Der historische Dorfkern rund um die Pfarrkirche, das Vlattenhaus und das Amstenrather Haus wurde am 11. Januar 1985 durch Erlass der Exekutive der Deutschsprachigen Gemeinschaft unter Landschaftsschutz gestellt.
Eynatten ist durch die stark befahrene Nationalstraße 68, der Hauptverkehrsachse zwischen Eupen und Aachen, zweigeteilt. Diese sogenannte „Aktienstraße" wurde allerdings erst 1828 dem Verkehr übergeben.
Bis dahin führte die „Straße" nach Aachen vom Johberg kommend an den beiden Wasserburgen vorbei über die Eynatter Mühle nach Linzenshäuschen, dem Eingangstor nach Aachen. In früheren Zeiten wurde sie auch als „Pilgerweg" bezeichnet, angesichts der Gläubigen, die zur Verehrung der Heiligtümer nach Aachen pilgerten. Davon ungestört wuchs der alte, wunderschön idyllische Dorfkern mit einer Vielzahl ineinander verschachtelter Häuschen an engen Straßen und Gassen rund um die Kirche gruppiert.
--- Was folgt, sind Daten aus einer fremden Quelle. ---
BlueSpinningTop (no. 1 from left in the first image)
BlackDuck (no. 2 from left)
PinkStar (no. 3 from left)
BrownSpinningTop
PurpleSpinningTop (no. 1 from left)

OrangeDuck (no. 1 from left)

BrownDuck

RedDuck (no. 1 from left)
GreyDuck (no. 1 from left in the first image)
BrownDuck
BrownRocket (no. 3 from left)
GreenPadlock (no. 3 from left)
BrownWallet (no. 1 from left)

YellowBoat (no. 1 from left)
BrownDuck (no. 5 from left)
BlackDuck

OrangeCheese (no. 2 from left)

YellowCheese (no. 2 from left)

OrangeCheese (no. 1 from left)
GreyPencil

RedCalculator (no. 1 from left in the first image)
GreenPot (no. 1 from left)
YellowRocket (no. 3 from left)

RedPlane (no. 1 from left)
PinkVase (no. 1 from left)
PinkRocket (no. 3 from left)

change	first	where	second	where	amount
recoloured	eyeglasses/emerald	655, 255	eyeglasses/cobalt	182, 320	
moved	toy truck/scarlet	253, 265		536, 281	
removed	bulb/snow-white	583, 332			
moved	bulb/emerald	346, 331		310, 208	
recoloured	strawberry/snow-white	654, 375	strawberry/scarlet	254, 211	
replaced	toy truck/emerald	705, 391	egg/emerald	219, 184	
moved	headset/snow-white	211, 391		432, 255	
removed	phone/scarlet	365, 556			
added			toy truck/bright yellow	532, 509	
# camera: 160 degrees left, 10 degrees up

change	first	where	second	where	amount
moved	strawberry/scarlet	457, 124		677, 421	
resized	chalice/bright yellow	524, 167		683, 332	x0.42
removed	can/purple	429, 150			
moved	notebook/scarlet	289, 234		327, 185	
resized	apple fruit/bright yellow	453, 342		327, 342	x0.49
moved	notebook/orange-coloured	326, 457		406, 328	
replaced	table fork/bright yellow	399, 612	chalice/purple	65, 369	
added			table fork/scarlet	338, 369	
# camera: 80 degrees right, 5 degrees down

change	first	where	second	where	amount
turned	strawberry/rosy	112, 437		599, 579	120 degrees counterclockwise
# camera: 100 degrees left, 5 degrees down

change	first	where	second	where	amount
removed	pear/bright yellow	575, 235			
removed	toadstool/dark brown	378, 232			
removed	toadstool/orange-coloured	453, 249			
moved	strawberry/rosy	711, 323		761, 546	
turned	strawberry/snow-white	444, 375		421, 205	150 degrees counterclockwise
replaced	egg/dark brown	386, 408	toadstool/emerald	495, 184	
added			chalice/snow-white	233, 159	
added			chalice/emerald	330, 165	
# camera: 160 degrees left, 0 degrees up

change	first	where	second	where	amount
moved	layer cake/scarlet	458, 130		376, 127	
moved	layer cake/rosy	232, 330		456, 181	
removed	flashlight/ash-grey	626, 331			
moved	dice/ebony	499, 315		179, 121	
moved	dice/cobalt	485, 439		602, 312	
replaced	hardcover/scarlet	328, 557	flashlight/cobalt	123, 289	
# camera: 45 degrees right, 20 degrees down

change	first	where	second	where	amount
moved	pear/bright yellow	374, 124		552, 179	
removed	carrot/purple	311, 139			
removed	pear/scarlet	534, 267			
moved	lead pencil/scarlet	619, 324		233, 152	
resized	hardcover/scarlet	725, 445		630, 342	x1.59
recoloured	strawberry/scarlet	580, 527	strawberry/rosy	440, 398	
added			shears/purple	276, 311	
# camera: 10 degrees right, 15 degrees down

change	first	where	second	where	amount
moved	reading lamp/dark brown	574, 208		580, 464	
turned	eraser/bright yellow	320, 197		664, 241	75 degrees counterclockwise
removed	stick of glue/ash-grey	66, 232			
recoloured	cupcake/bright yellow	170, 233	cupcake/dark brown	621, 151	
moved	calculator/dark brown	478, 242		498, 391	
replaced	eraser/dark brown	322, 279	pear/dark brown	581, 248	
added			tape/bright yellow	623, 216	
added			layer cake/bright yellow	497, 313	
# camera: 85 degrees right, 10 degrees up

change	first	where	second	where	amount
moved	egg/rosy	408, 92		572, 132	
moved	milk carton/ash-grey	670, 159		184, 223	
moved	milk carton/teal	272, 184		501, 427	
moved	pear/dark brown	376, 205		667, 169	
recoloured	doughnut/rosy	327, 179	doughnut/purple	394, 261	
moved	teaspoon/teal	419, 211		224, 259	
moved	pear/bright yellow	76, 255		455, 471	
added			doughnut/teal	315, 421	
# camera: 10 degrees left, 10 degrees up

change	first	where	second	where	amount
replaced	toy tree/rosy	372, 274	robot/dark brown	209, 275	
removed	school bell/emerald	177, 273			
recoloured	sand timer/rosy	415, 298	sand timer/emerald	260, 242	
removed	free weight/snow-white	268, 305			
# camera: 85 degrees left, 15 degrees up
Es gesellen sich dazu alte Herrenhäuser mit Gehöften und parkähnlichen Anlagen, einem Baumbestand und Weihern mit Wasservögeln. Mittlerweile kann das vorstadtähnliche Straßendorf Eynatten als Dorf mit zwei Gesichtern bezeichnet werden: das eine augenscheinlich eher unansehnlich, das andere versteckt, aber sehenswert.
Dieser seit 1985 unter Landschaftsschutz gestellte Bezirk ist begrenzt im Osten durch die Aachener Straße, im Süden durch die Eupener Straße, im Westen durch die Hauseter Straße und schließlich durch die Parkanlage des Amstenrather Hauses an der Lenggasse.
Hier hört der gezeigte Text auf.